Energy storage technology has traditionally been used as a means for load balancing in power grids, i.e. to partly balance out the regular and reasonably predictable variation in energy demand between day and night time. Most European countries today rely on pumped storage plants in mountainous regions. These use excess power, e.g. at night, when demand is low, to pump water from a lake into a reservoir at a higher elevation. When demand picks up during peak consumption times, this water is released through turbines back into the lower lake, generating additional electricity for the grid.

With a growing share of renewables, most countries in Europe will need more high volume energy storage like this, which will act as a gigantic buffer between the intermittent power supply from renewables and power consumers on the grid. However, suitable locations for traditional pumped storage plants are limited and, even if there were more of them, usually quite far from the location of the renewable power source. In Germany, for example, the vast majority of wind power is generated in the North of the country, close to the coast, where winds are particularly strong, but the pumped storage plants are mostly in the mountainous south. This in turn raises the issue of how to transport vast quantities of energy from the point of generation at the coast to the proposed storage in the mountains.

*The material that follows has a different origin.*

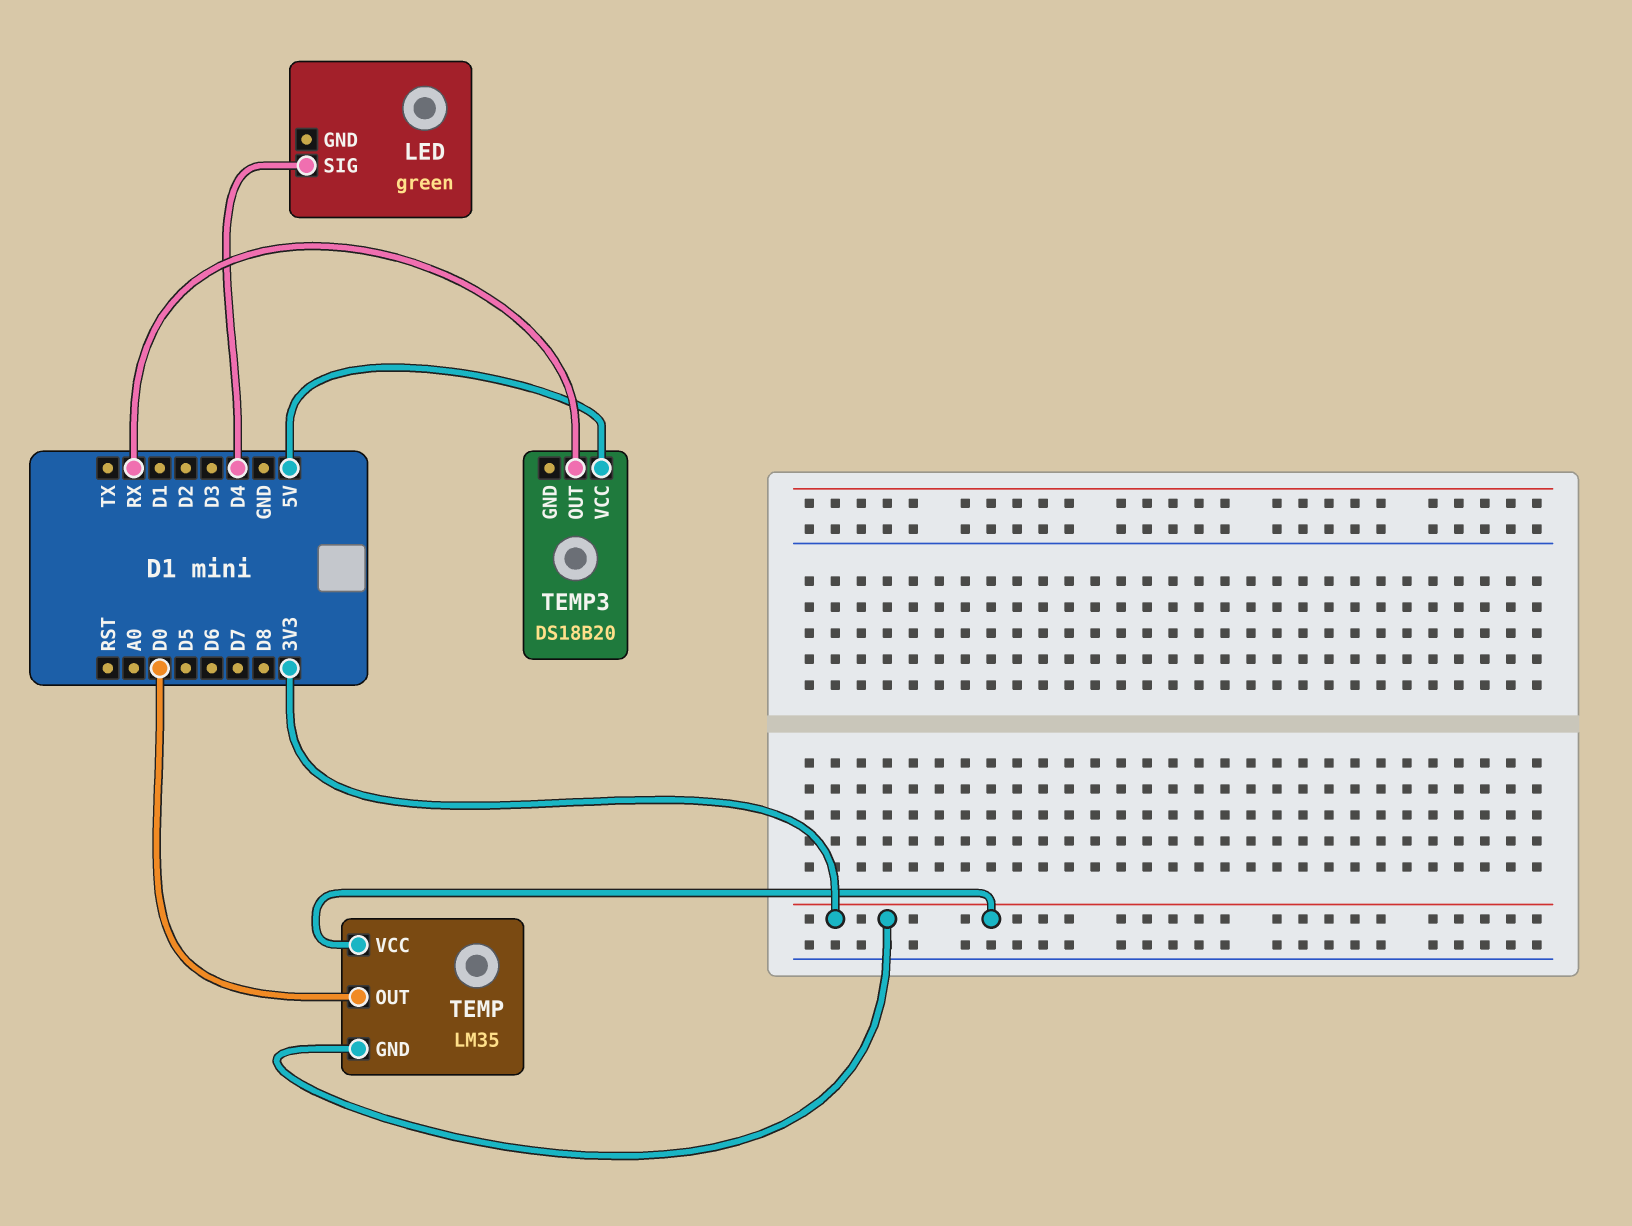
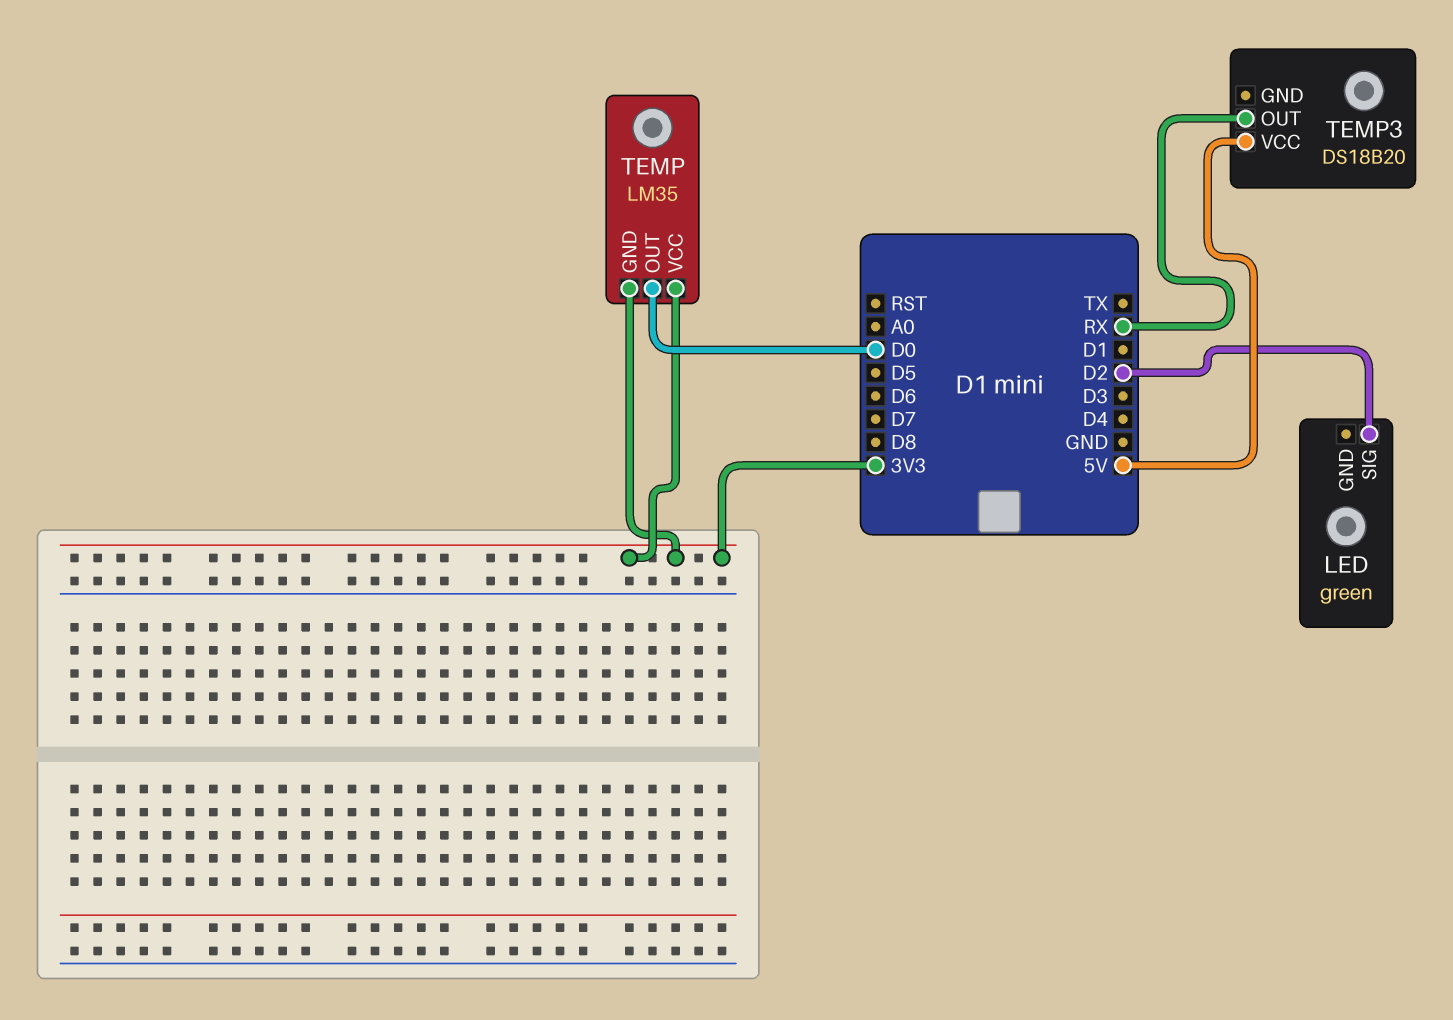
LED pin SIG: D4 -> D2

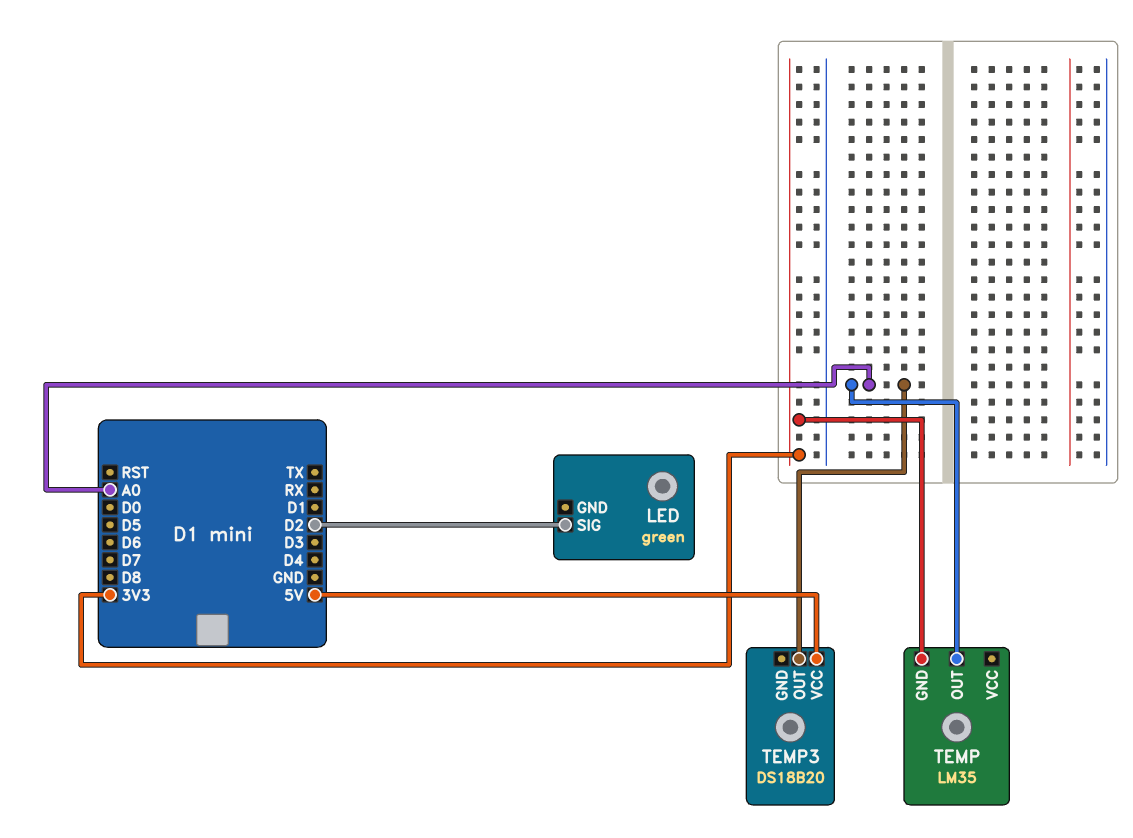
TEMP pin OUT: D0 -> A0
TEMP pin VCC: 3V3 -> none
TEMP3 pin OUT: RX -> A0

A very promising solution to the issues of availability and location is compressed air storage. It uses excess power to compress ambient air to above 50 bar, which is stored underground and at peak times is released to drive a gas turbine, generating electricity. So far, however, this approach has had a major drawback: It was not as energy efficient as pumped storage plants. The gas turbines had to be heated using natural gas, as the decompressing stored air generated a wind chill so cold that it would freeze the turbines. Naturally, the need for additional heat impacted the overall energy efficiency of the plant negatively.

Next generation of air pressure storage plants

In Germany, utility RWE, technology company General Electric, construction company Züblin and the German Aerospace Centre (DLR) cooperate in building the next generation of air pressure storage plants, called ADELE (adiabatic air pressure storage for electricity generation). Their approach is as simple as it is ingenious.

As most cyclists will know from their bike pumps, air heats up significantly during compression – and acompressed air storage plant is no exception, generating temperatures of above 550 degrees Celsius during compression. So far, however, this heat is lost. ADELE will capture this heat and store it in ceramic or natural stone thermal storage. During decompression, the air flows through this thermal storage, which preheats it before it hits the turbines. This measure cuts out the additional heating of the turbines and increases the efficiency of air pressure storage from previously around 50 to around 70 percent, bringing it much closer to the efficiency of pumped storage plants, which range around 80 percent.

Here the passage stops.